Cargar contra los asesores, médicos y científicos no es una solución. “No lo sabíamos”. En un sistema democrático, la responsabilidad recae únicamente en quien toma las decisiones políticas. Él es, pase lo que pase, responsable de haberse rodeado de malos consejeros y de escuchar sus malos consejos. Hoy se señala con el dedo a los antimascarillas y se les considera un peligro público. Pero, ¿quién oficializó, propagó el discurso antimascarilla, antes de cambiar de opinión tarde, una vez pasado el pico mortal de la epidemia? ¿Quién difundió la idea de que la mascarilla era innecesaria? Los mismos que hoy dan lecciones...

¿No estamos cambiando a ciegas de un dogma a otro? La mascarilla, en la picota durante semanas, se ha convertido de repente en una herramienta milagrosa, y el objeto maldito se ha vuelto beneficioso y obligatorio en todas partes. Pero, ¿quién se toma la molestia de explicar a los franceses las razones de este cambio de doctrina? El pueblo es un buen chico. Un día le enseñan sabiamente que las mascarillas son inútiles y que debe confinarse; no las usa y se confina. Al día siguiente le cuentan arbitrariamente lo contrario: la mascarilla es imprescindible y los que se resistan a llevarla serán sancionados duramente. Y el pueblo se somete de nuevo, sin el menor atisbo de explicación.

El uso generalizado de la mascarilla en la calle, hacia el que Francia tiende inexorablemente, no es en absoluto baladí: “Ocultar la cara vulnera los requisitos mínimos de la vida en sociedad, la República se vive a cara descubierta” (circular de 2 de marzo de 2011 sobre la prohibición de llevar burka). Así, impuesto y generalizado en la calle, modifica profundamente la naturaleza de las relaciones sociales, promueve el anonimato, la incomunicabilidad, la despersonalización y, por consiguiente, la violencia. ¿Cómo se podría demostrar ahora su utilidad en los espacios abiertos, durante tanto tiempo negada?
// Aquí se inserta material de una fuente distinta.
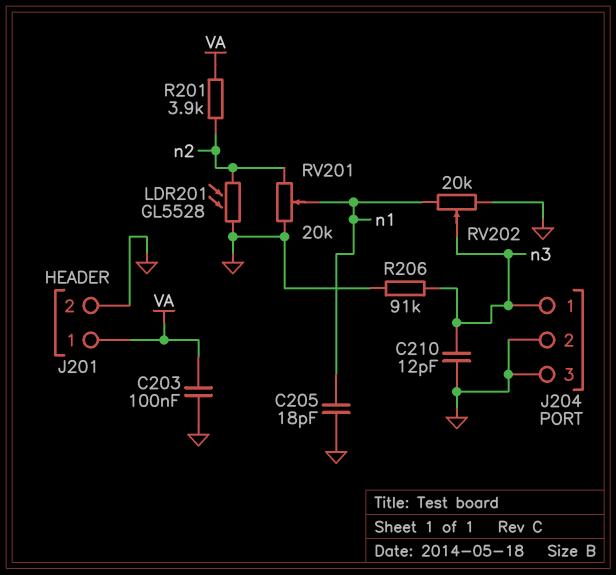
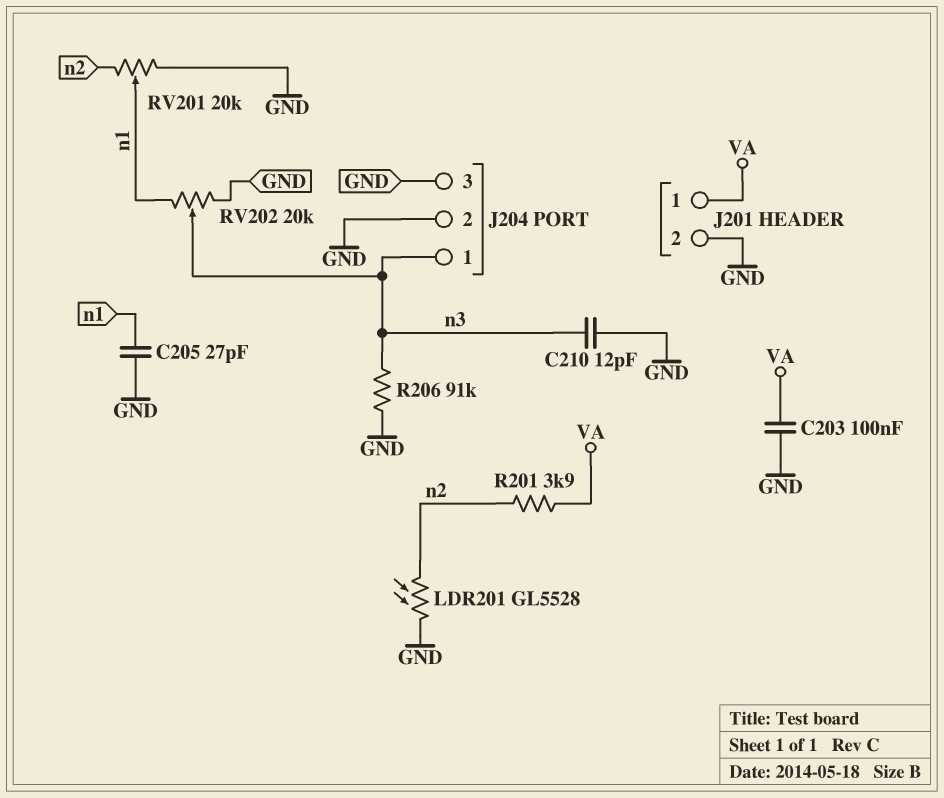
C205: 18pF (GND, n1) -> 27pF (GND, n1)

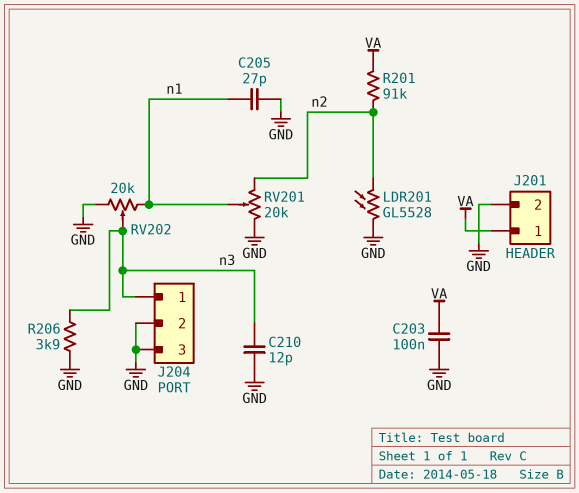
R201: 3.9k (VA, n2) -> 91k (VA, n2)
R206: 91k (GND, n3) -> 3.9k (GND, n3)

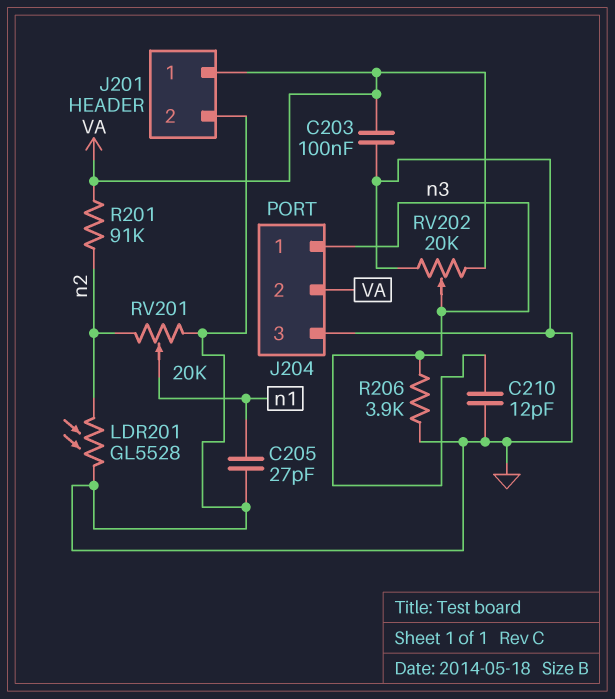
J204 pin 2: GND -> VA
RV202: 20k (GND, n1, wiper n3) -> 20k (GND, VA, wiper n3)

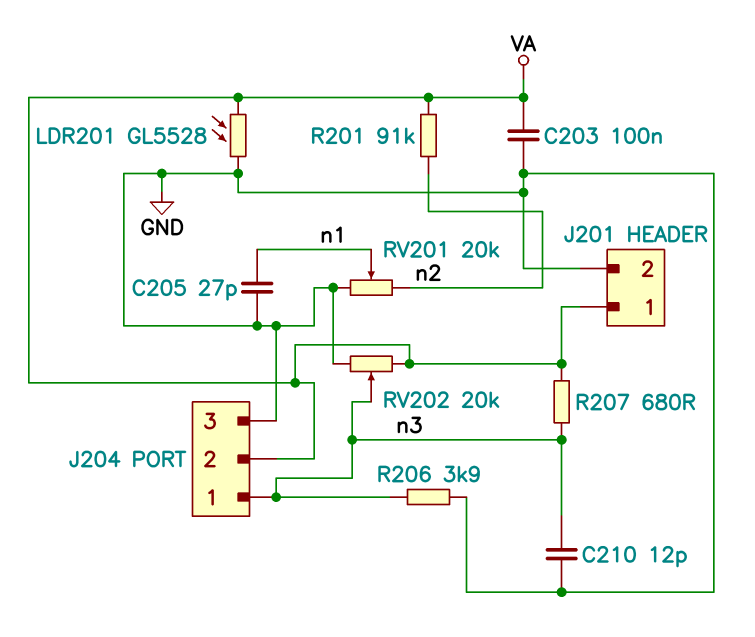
LDR201: GL5528 (GND, n2) -> GL5528 (GND, VA)
R207: none -> 680 (VA, n3)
Los franceses tienen derecho a una explicación.

Aparentemente, la rueda gira y todo sale a las mil maravillas: hasta las curvas de popularidad de los principales dirigentes nacionales están al alza. Sin embargo, a la larga, estas contradicciones con consecuencias vertiginosas y aún no calculadas en cuanto a salud pública, vidas humanas, impacto en la economía y en el empleo, pesarán en la conciencia colectiva. La era de la sospecha, tras la crisis de los chalecos amarillos y el movimiento social, está en pleno apogeo en las entrañas del país: ¿habrán impuesto la mascarilla en la calle para amordazar a la gente? Pase lo que pase, la confianza de la Nación en el relato oficial, ya gravemente dañada durante décadas, saldrá aún más tocada, tal vez con consecuencias políticas incalculables e impredecibles hoy.

Maxime Tandonnet es ensayista y colaborador de Le Figaro.

Traducción de News Clips.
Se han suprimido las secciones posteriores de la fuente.